Caffè Corretto – Pizza Connection

Lunedì d’inizio anno. Avrei voluto usare come titolo: Pizza Gate. Sarei rimasto però, vittima della mole di articoli che parlano di un “pizzagate” molto più famoso. Ma quella è una storia, complottista, ormai vecchia di due cicli elettorali presidenziali negli Stati Uniti.

Questa del futsal è decisamente meno elaborata, molto più casereccia. Coinvolge l’attuale numero uno dell’italservice Pesaro Calcio a 5 e dell’omonima azienda marchigiana. In una recentissima nota della stessa società di futsal, il presidente Pizza raccontava d’un retroscena a commento dell’approdo del nazionale argentino Borruto in quel di Napoli.

L’ex Montesilvano, Pescara, Acqua e Sapone, Cristian Alejandro Borruto pare avesse una sorta di gentleman agreement con il sodalizio marchigiano.
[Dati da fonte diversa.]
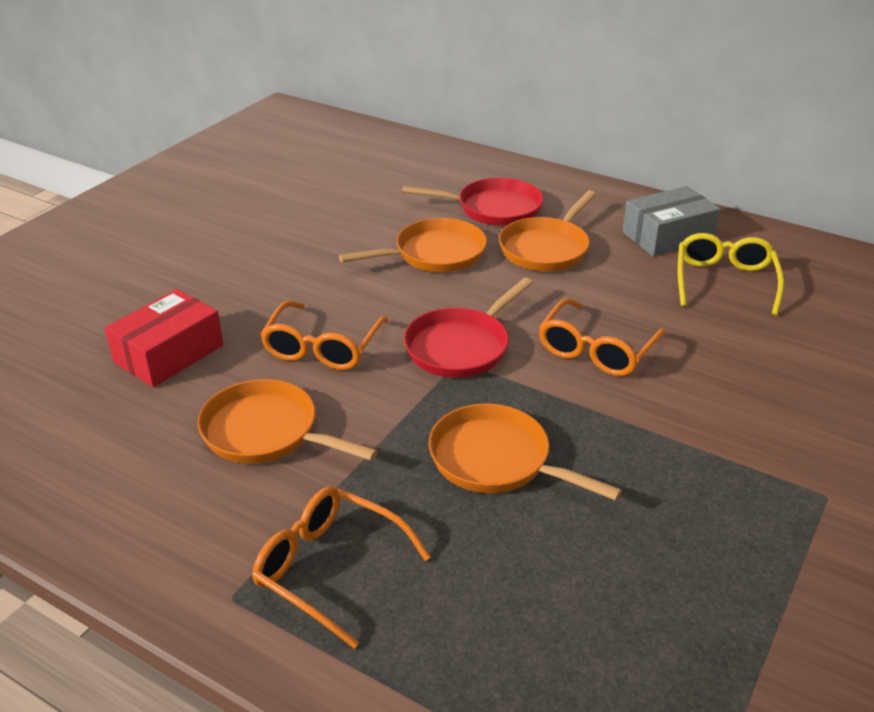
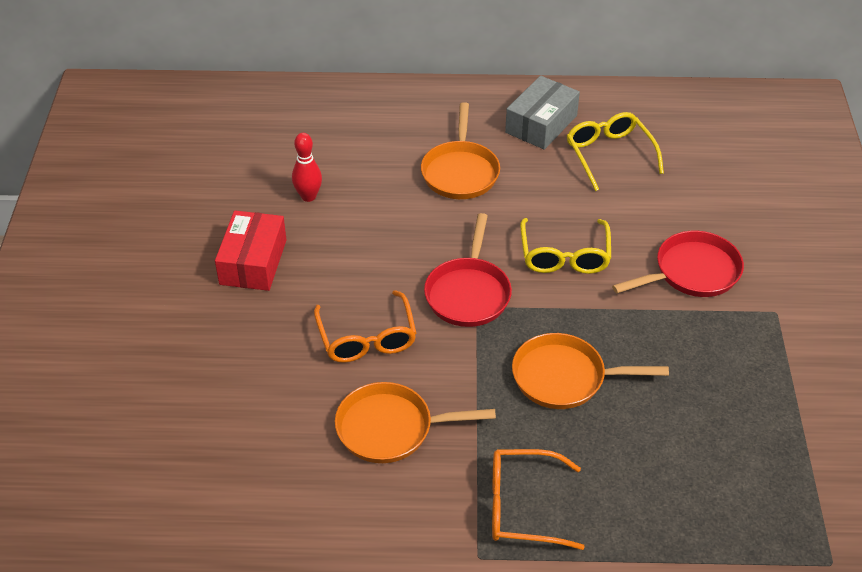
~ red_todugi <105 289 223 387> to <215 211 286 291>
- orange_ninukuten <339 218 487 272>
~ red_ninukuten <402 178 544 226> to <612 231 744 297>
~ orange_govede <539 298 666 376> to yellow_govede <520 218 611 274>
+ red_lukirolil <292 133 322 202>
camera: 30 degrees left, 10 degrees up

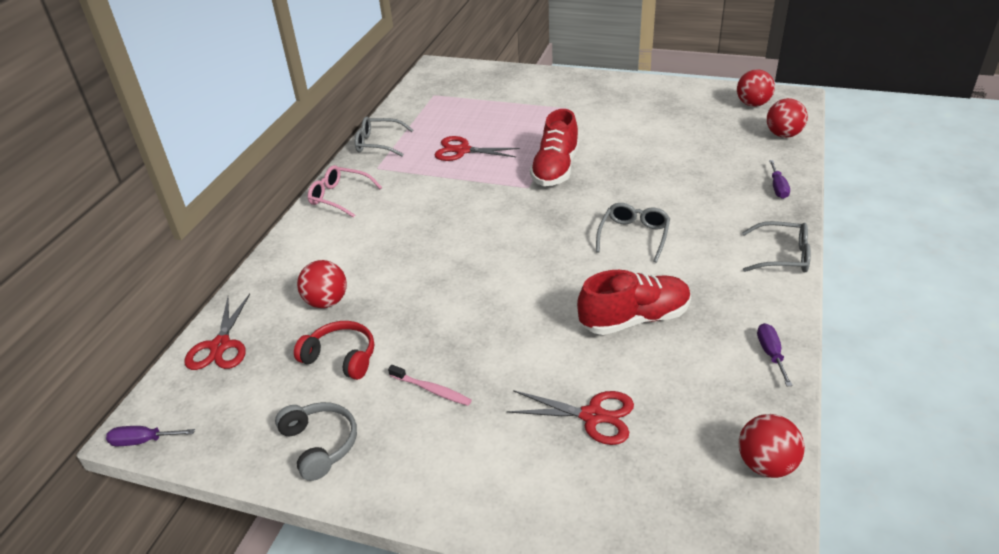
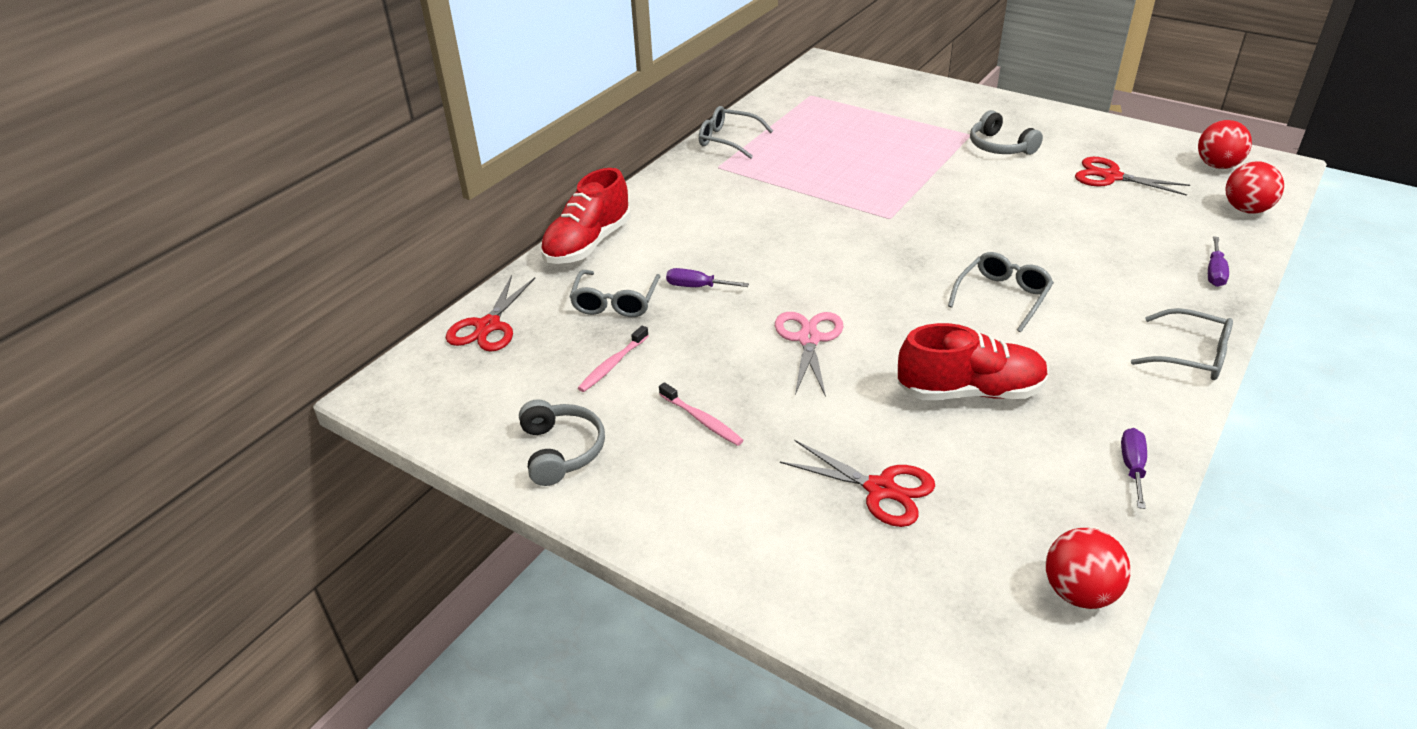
~ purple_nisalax <106 426 195 446> to <666 268 749 287>
~ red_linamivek <294 321 374 380> to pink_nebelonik <578 325 649 392>
~ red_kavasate <297 260 347 308> to grey_govede <569 270 660 317>
- pink_govede <308 165 382 218>
~ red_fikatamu <435 136 520 161> to <1075 157 1190 196>
~ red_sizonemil <530 109 579 186> to <540 168 631 264>
+ pink_fikatamu <775 312 843 397>
+ grey_linamivek <970 110 1043 155>
camera: 15 degrees right, 0 degrees up

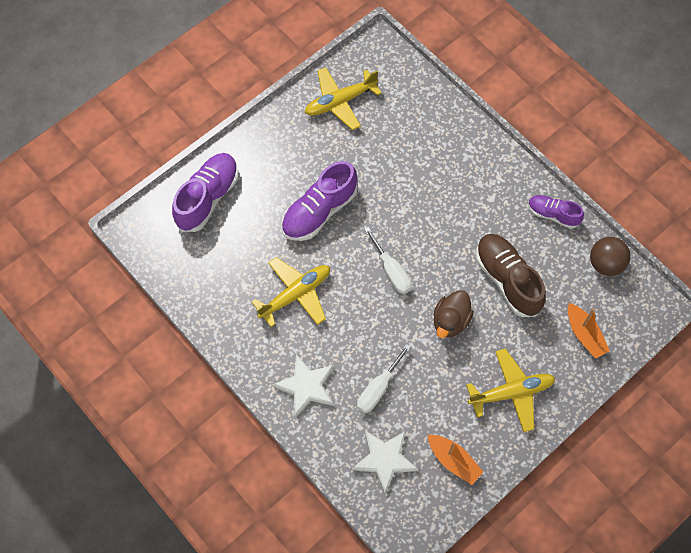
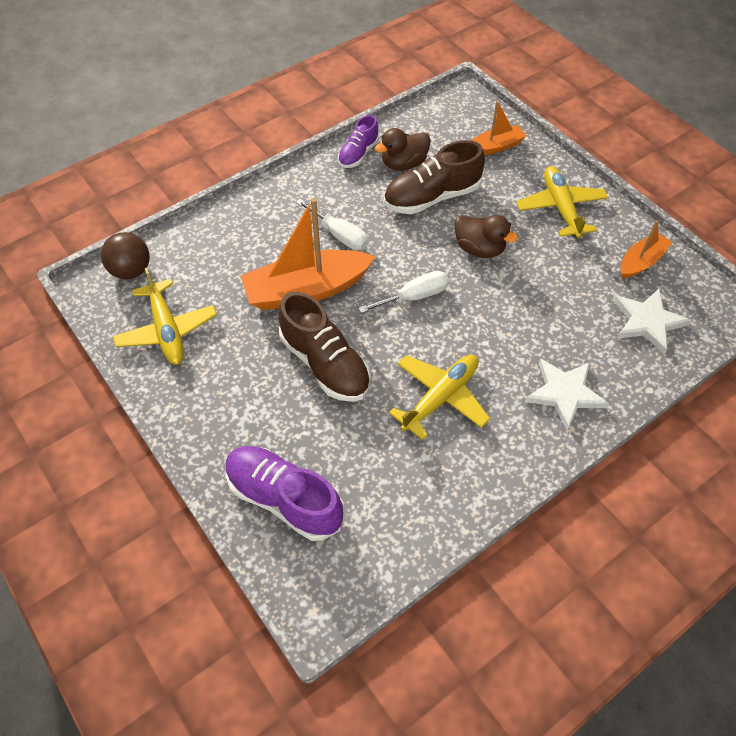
~ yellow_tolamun <252 257 330 327> = <389 355 490 440> 75 degrees clockwise
~ purple_sizonemil <281 161 358 241> to brown_sizonemil <278 292 371 402>
~ white_nisalax <357 344 411 413> to <296 199 369 250>
~ brown_kavasate <590 237 631 276> to <101 232 150 279>
+ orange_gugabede <241 198 375 310>
+ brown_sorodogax <375 128 431 171>
camera: 85 degrees left, 10 degrees down

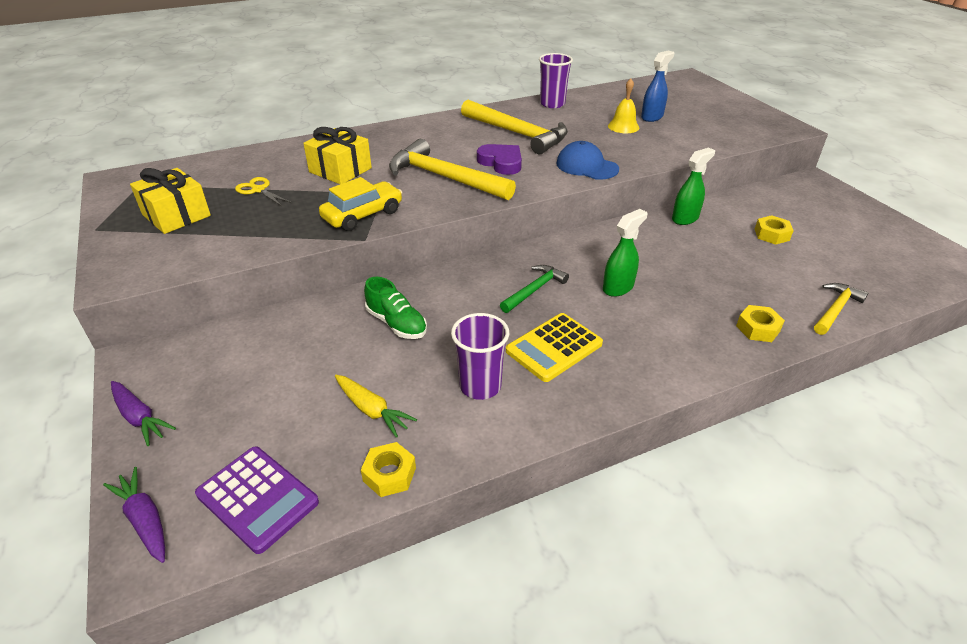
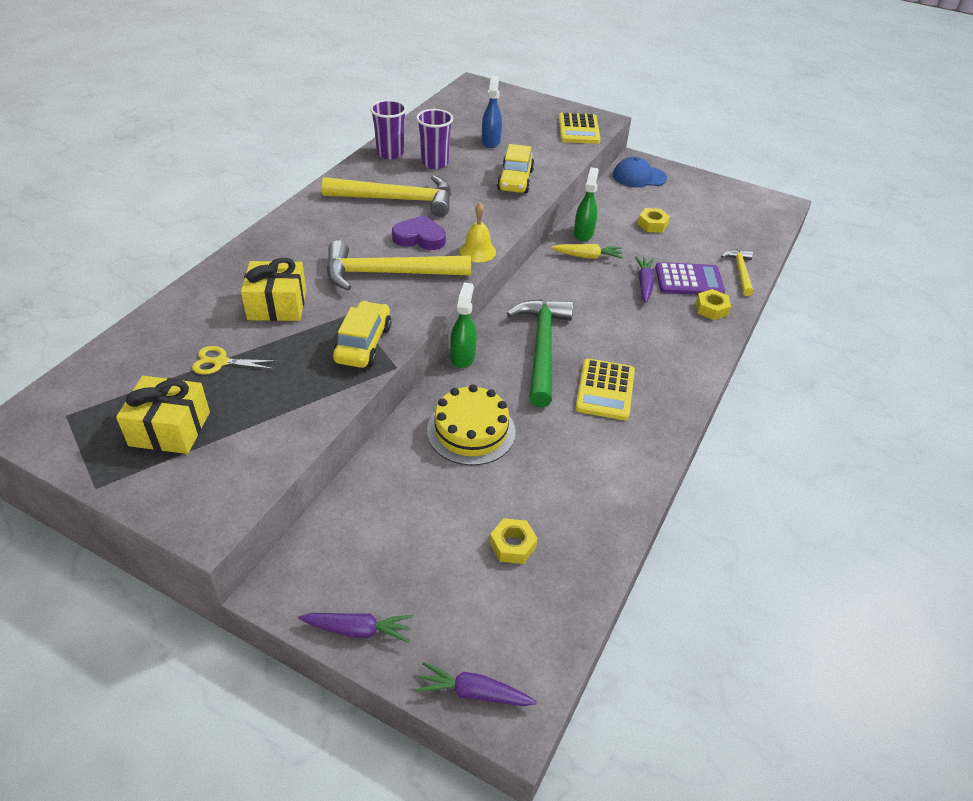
~ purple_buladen <195 446 319 554> to <655 262 725 295>
~ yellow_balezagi <335 375 417 438> to <551 244 623 259>
~ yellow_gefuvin <361 442 416 497> to <490 518 538 564>
~ green_sizonemil <364 277 427 339> to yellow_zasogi <427 385 516 465>
~ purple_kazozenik <451 313 509 400> to <416 109 453 169>
~ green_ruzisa <500 265 569 313> = <507 299 573 407> x1.86
~ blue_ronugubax <556 141 619 180> to <613 157 667 187>
~ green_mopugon <603 209 647 297> to <450 283 477 368>
~ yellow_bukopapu <608 78 639 133> to <460 203 496 262>
+ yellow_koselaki <497 144 535 193>
+ yellow_buladen <559 112 601 144>
+ purple_balezagi <635 256 654 303>
camera: 40 degrees left, 5 degrees up

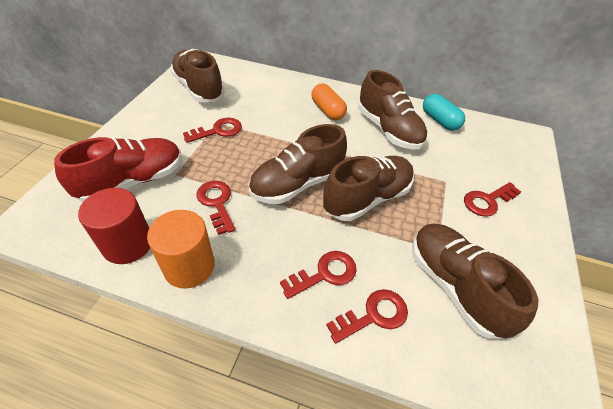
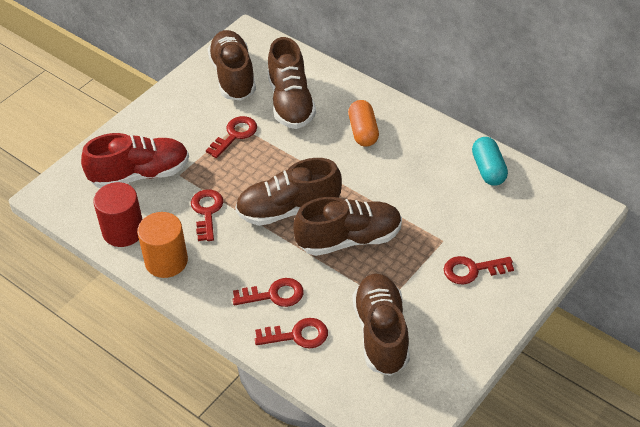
~ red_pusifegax <183 118 242 143> = <206 116 257 158> 45 degrees counterclockwise
~ brown_sizonemil <358 70 427 150> to <267 37 316 129>
camera: 25 degrees right, 0 degrees up

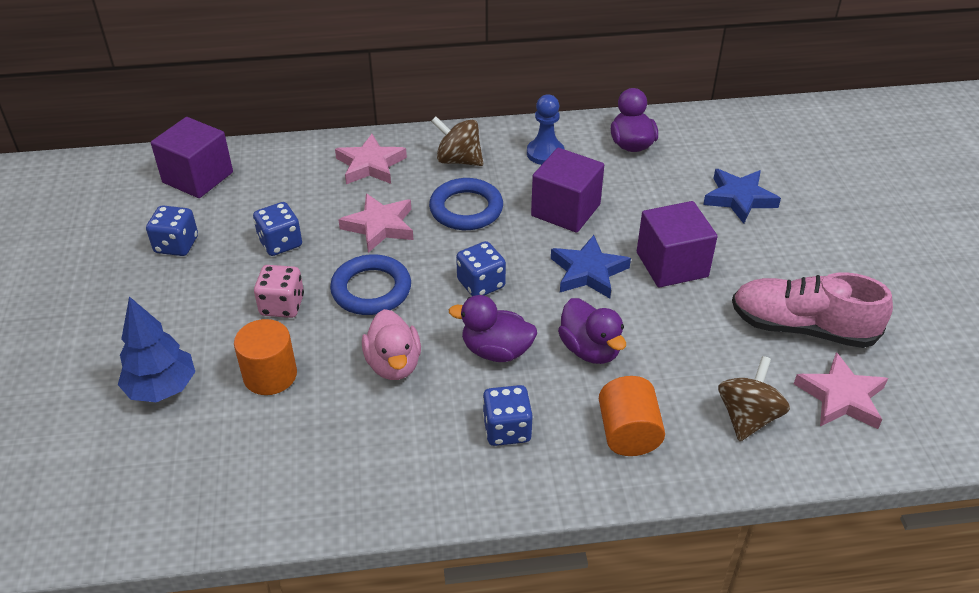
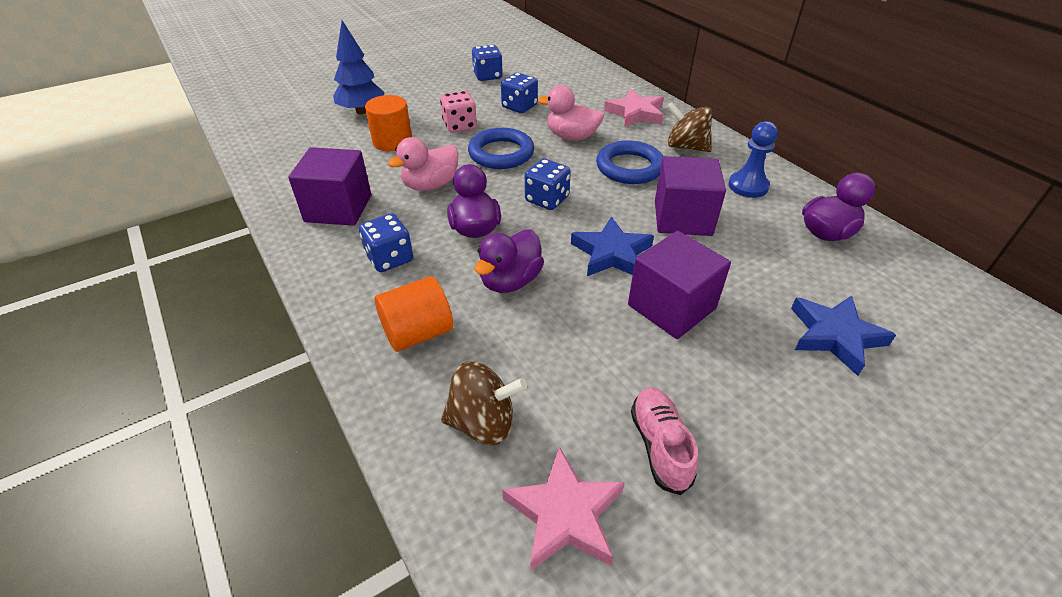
~ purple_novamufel <151 117 233 198> to <288 147 371 226>
~ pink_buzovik <338 194 413 253> to pink_sorodogax <538 86 604 141>
~ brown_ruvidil <431 116 483 166> = <667 102 712 152> 60 degrees counterclockwise
~ pink_sizonemil <732 272 893 348> = <631 388 698 495> x0.59
camera: 65 degrees right, 0 degrees up

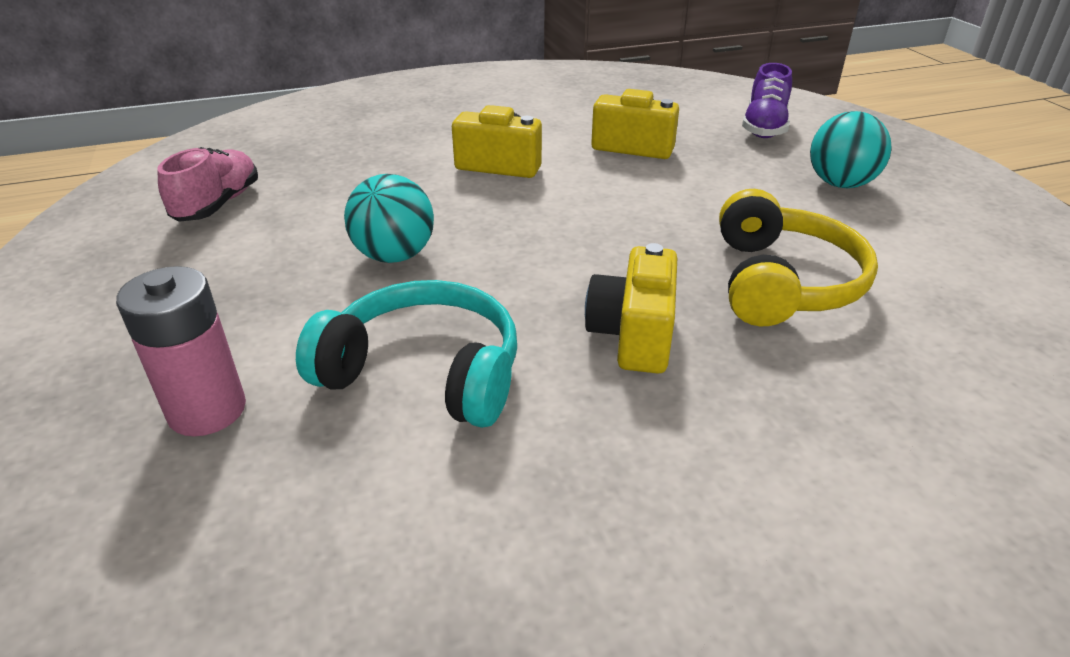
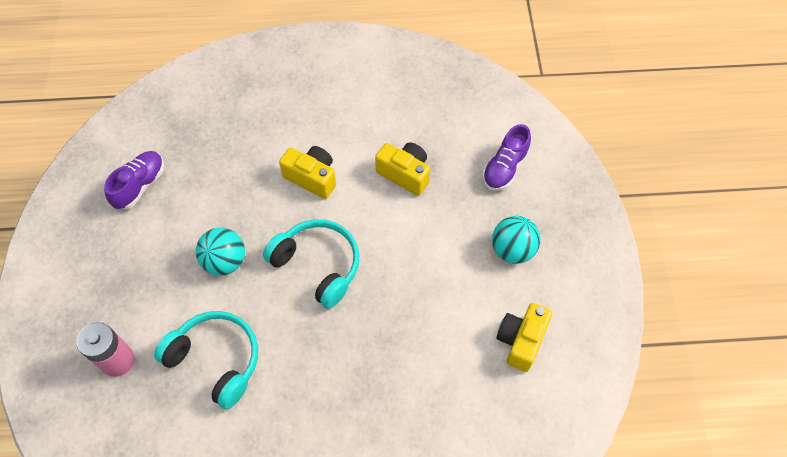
~ pink_sizonemil <157 147 258 222> to purple_sizonemil <104 151 164 209>
~ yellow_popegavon <585 243 677 374> to <496 303 552 372>
- yellow_linamivek <719 189 878 326>
+ turquoise_linamivek <263 219 360 309>
camera: 15 degrees right, 25 degrees up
Svincolo, motivi familiari, ritorno eventuale in  Italia fanno da contorno a questo “Caso Borruto”.

Nel piccolo mondo antico del calcetto italico anche nei comunicati si tende a confondere il piano umano del rapporto con gli atleti che ricordiamolo, vengono pagati per svolgere una attività, e il piano professionale.

I giocatori sono retribuiti allo scopo di vincere le partite. Non devono essere simpatici amici del cuore. Ricevono un compenso. Sono lì con indosso quei colori per svolgere una professione.  Anche aggiungendo un investimento emotivo, questo non muta il fondamentale rapporto tra le parti: il denaro.

Dalla sponda argentina di questo caso, non arriva alcuna replica. Giusto così. Come lo avrebbe consigliato il mai abbastanza compianto Mino Raiola: quando ti riferiscono di qualcuno che parla male di te, fai una pausa, scrolla le spalle e aggiungi: “non me ne frega un cazzo”.

Se uno sport, qualsiasi esso sia, vuole diventare adulto è indispensabile che abbandoni, l’atteggiamento fanciullesco riguardo ad un rapporto che è regolato dal denaro. I giocatori lavorano per la squadra, nella maggior parte dei casi. Facciamo in quasi tutti.

In tutte le discipline agonistiche altamente competitive in virtù del supposto talento di alcuni atleti a questi si perdonano atteggiamenti e comportamenti, socialmente poco in linea con i principi della convivenza civile. Non devo ricordavi vero il recentissimo caso di Cristiano Ronaldo vs ManUnd? Quando però il loro apporto agonistico al risultato è vantaggioso.

Diventano poi deprecabili quando fanno vincere, altri. I giocatori vinceranno, baceranno maglie, saranno felici di essere approdati in una squadra, di fare del proprio meglio e poi proseguire la loro carriera dove preferiscono, per ragioni che non devono motivare a nessuno, spesso nemmeno a loro stessi. Una questione di soldi e d’istinto.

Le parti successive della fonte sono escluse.